Il brano di Vangelo proclamato annuncia una grande speranza: “Concepirai un figlio, lo darai alla luce e lo chiamerai Gesù. Sarà grande … e il suo regno non avrà fine»” (Lc 1,31–33).
“Lo chiamerai Gesù”, che significa “Dio salva”. Secondo l’angelo Gabriele, Gesù sarà un Salvatore, sarà grande e il Suo Regno sul mondo non avrà fine.
È un’affermazione importante, carica di speranza, eppure sembra così lontana dalla nostra esperienza. Non ci sembra, cioè, guardando a quanto sta accadendo attorno a noi, che quel Gesù regni su questo nostro mondo, che il mondo sia stato salvato.
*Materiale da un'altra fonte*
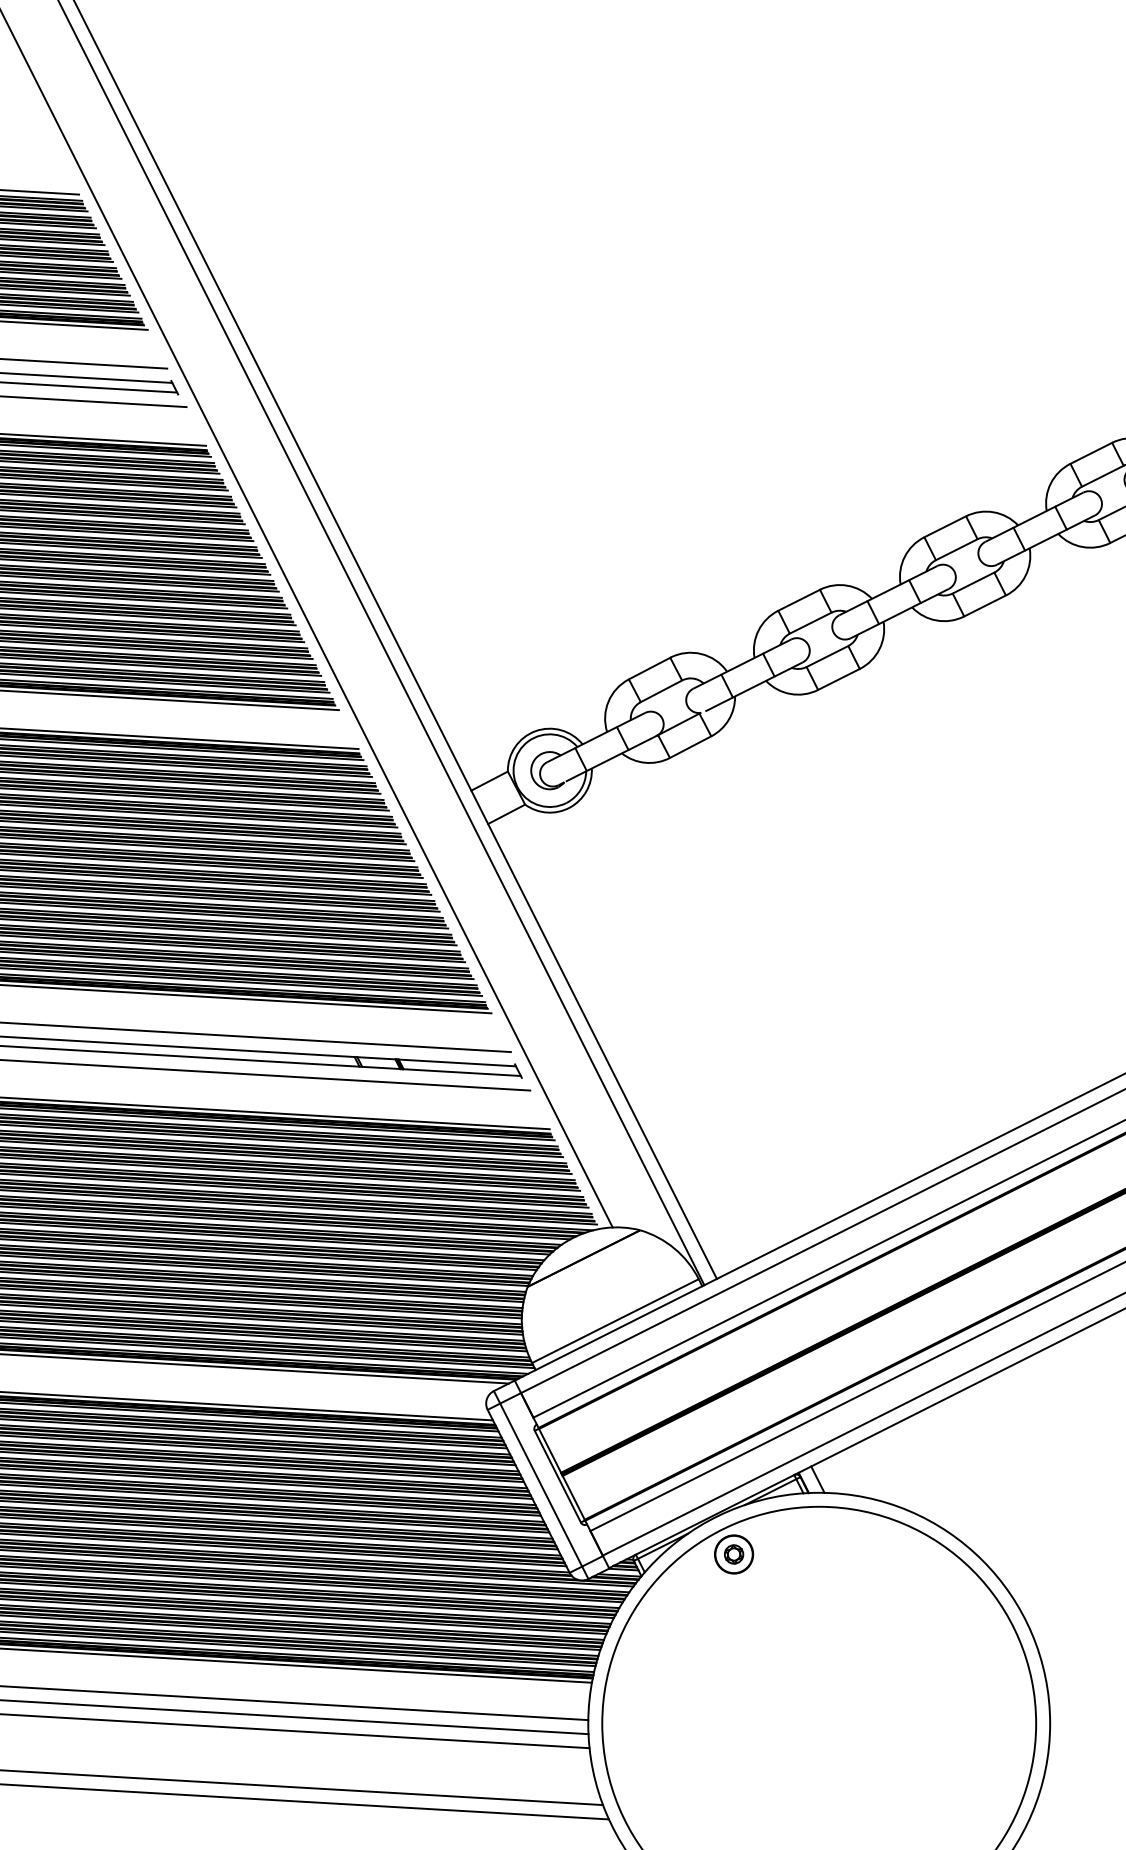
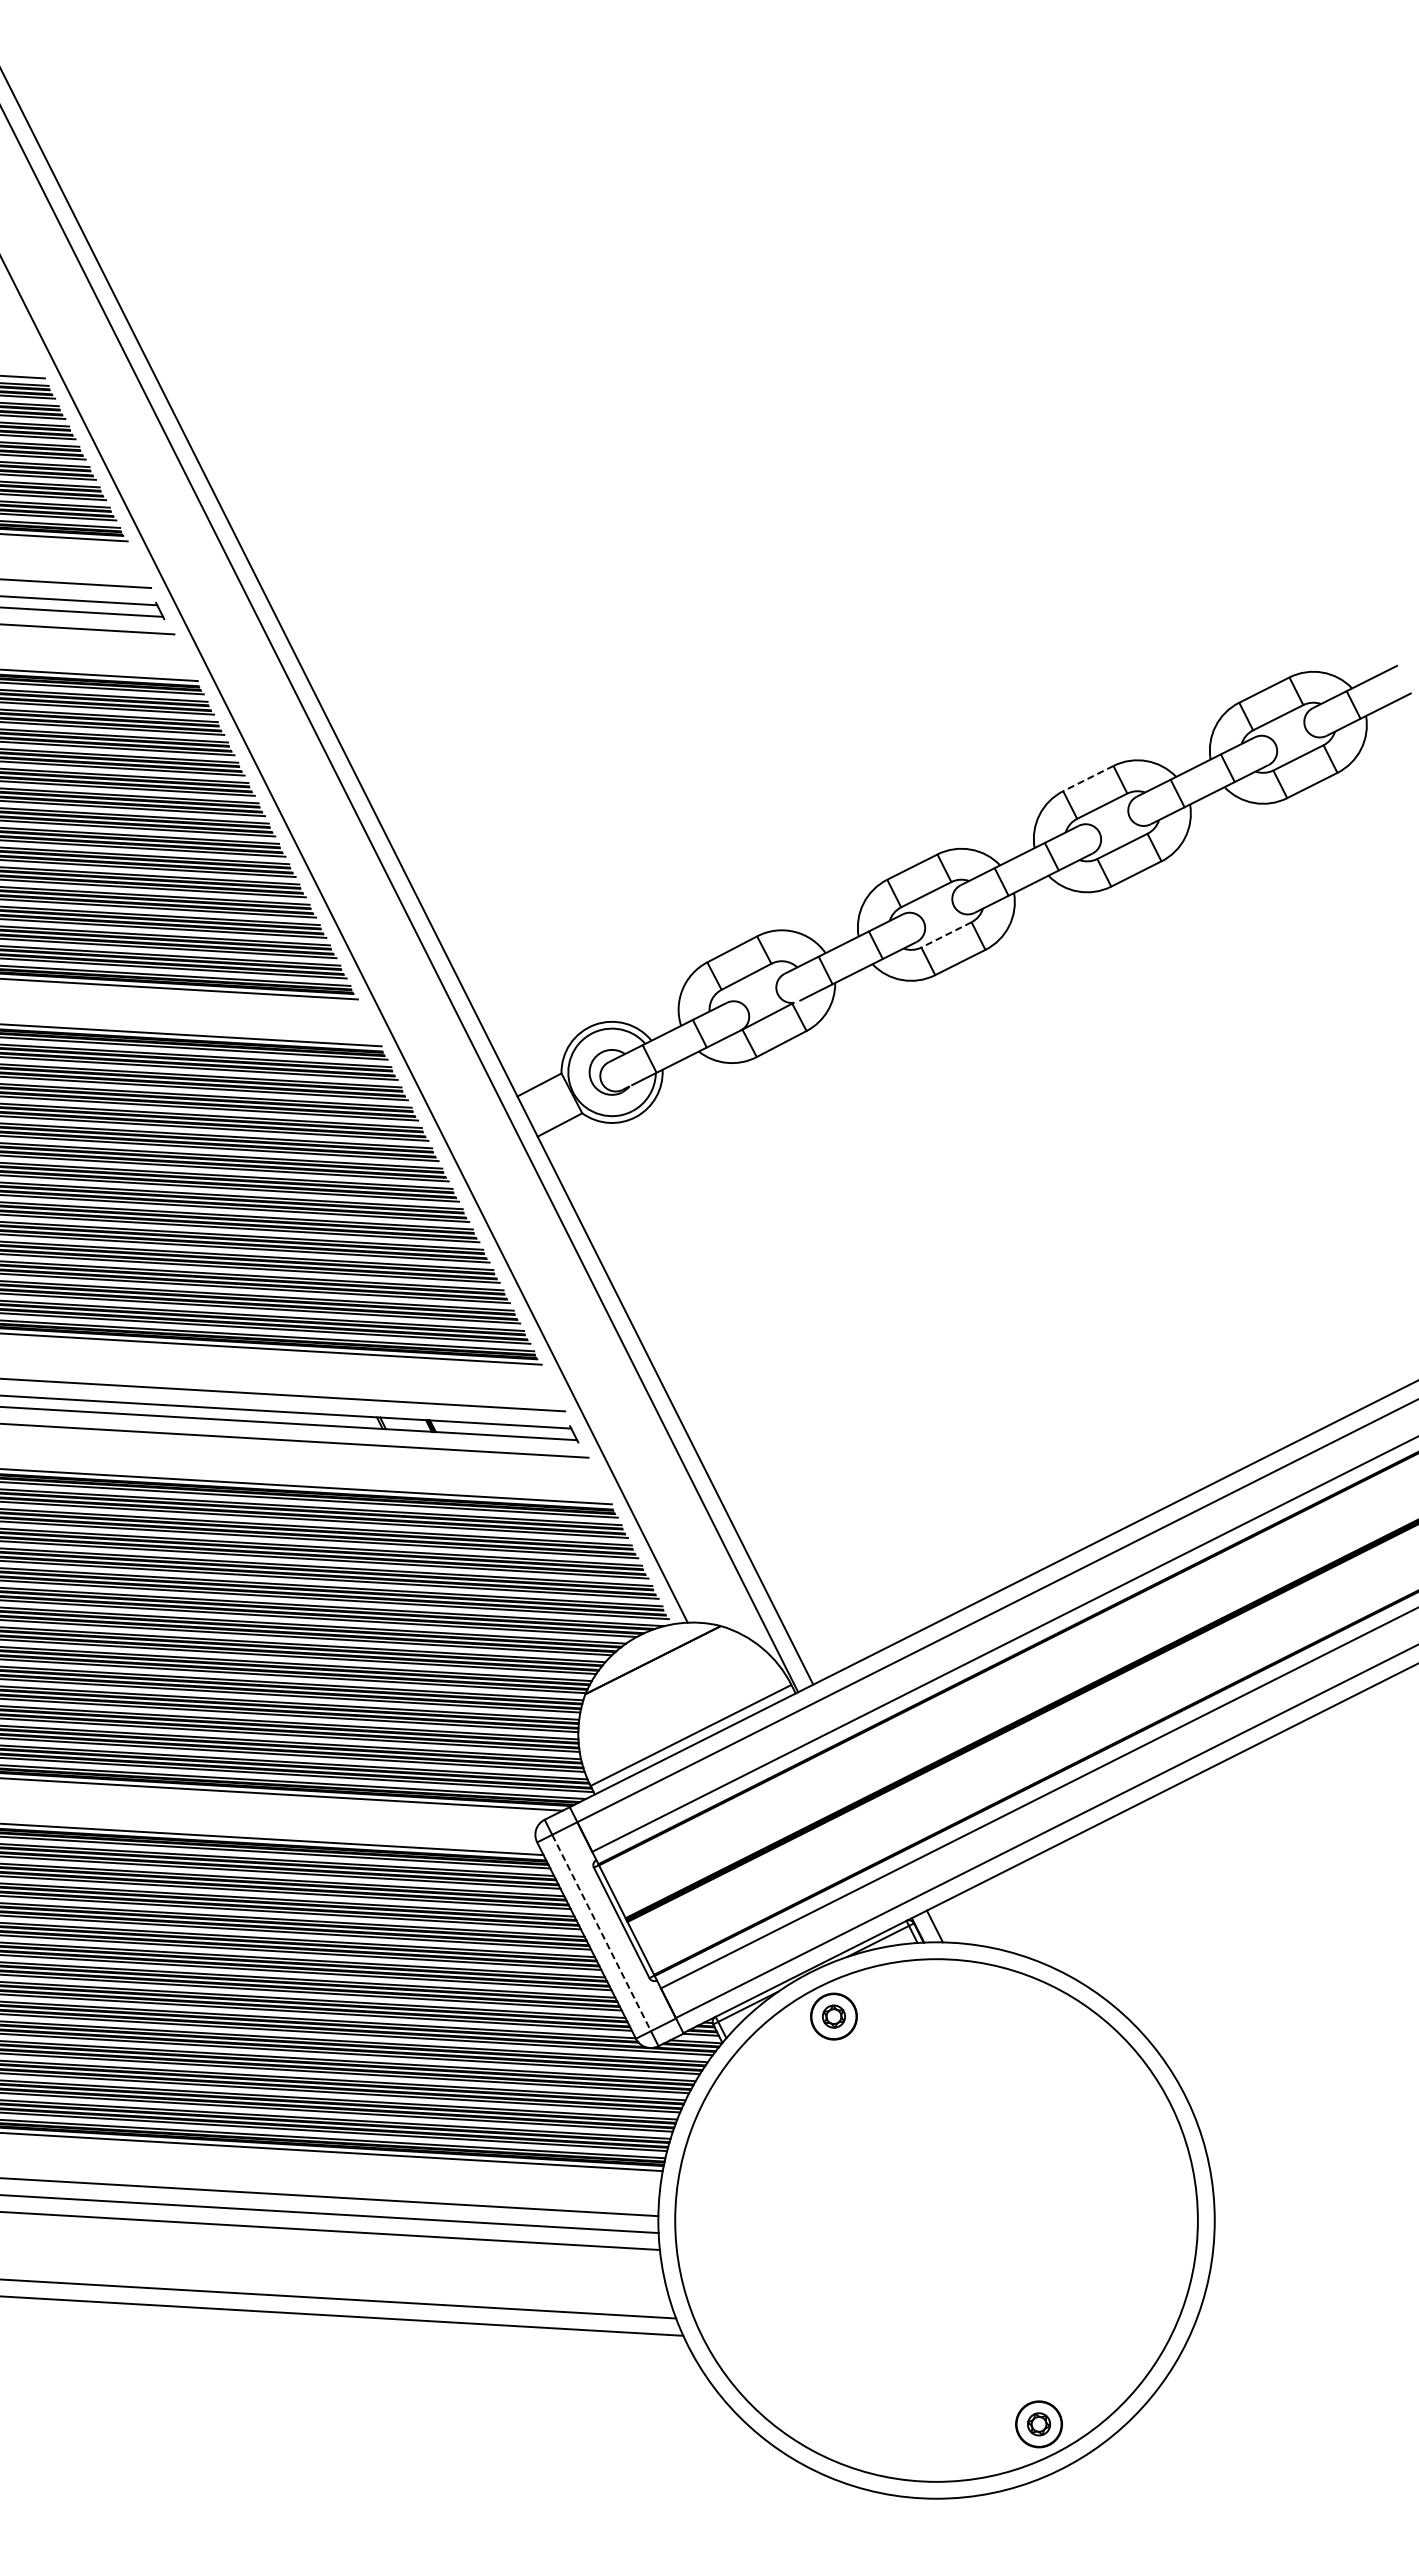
line: (944, 526) -> (1087, 778), solid -> dashed
line: (827, 657) -> (946, 935), solid -> dashed
line: (541, 1485) -> (601, 1933), solid -> dashed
Se poi guardiamo alla nostra realtà di Terra Santa, sembrerebbe proprio che Cristo non solo non regni, ma che sia anzi oggetto di scherno e di rifiuto. Lo abbiamo visto in diversi episodi nelle settimane scorse, a Gerusalemme. Lo vediamo addirittura in alcune proposte di legge che, anche se sappiamo che non saranno approvate, manifestano comunque un atteggiamento di un palese rifiuto del Regno di Cristo e del cristianesimo.
Ma anche uscendo dal nostro contesto cristiano, se allarghiamo lo sguardo sul mondo in generale, vediamo come le guerre e le divisioni in corso siano tantissime, non solo in Terra Santa, non solo in Ucraina, e siano in continuo aumento.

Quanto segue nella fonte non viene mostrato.